INDIANAPOLIS – Gov. Mike Pence is bringing more than jobs back home to Indiana from his trade mission to Germany – he’s got German chocolate Easter bunnies, too.
Pence announced two modest economic deals – one expanding a German company’s presence in Indiana and one creating another German company’s first North American location.
Pence concedes the transactions have been in the works for months but hopes his visit helps push them to fruition.
Being able to come here and shake hands and close the deal I think is very meaningful, he said Wednesday in a phone call from Germany.
Pence and eight others left Saturday for the trip and will return Friday. The cost of the state delegation is being covered through private donations to the Indiana Economic Development Foundation.
Pence said prospecting is just one of the reasons for the trade trip. Another is to say thanks and build relationships with some of the 110 German companies settled in Indiana.
You cannot overestimate the value of simply coming to them and telling them how much we appreciate the investment in Indiana, Pence said.
That’s why he visited the leaders of VOSS Automotive GmbH, the parent company of VOSS Automotive Inc. in Fort Wayne.
It’s a very dynamic company, Pence said. It was valuable to be able to sit down with the leaders of that company and have a sense of their enthusiasm for Indiana and Fort Wayne.
While he has been busy with business meetings, he said first lady Karen Pence has been handling the cultural outreach – including receiving the Easter basket gift of bunnies.

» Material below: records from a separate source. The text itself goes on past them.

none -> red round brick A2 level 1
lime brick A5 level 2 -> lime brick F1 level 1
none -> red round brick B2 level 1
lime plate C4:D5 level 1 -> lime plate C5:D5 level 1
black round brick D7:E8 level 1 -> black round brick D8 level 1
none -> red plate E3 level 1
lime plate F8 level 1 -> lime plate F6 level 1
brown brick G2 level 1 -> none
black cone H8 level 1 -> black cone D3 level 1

The highlight outside business for the couple has been the trip to visit Hoosier troops at Ramstein Air Base, the headquarters of U.S. Air Forces Europe and home of the 86th Airlift Wing.
Airmen and women of the 435th Air Base Wing and 86th Airlift Wing met with the governor and first lady during the visit that included a tour of the base and an open forum with Hoosier service members.
The governor said speaking with the troops over coffee and doughnuts and thanking them for their service was crucial.
The stop also included visiting wounded soldiers recovering at nearby Landstuhl Regional Medical Center, the largest military hospital outside the continental United States. The medical center serves as the nearest treatment center for seriously wounded service members coming from Afghanistan.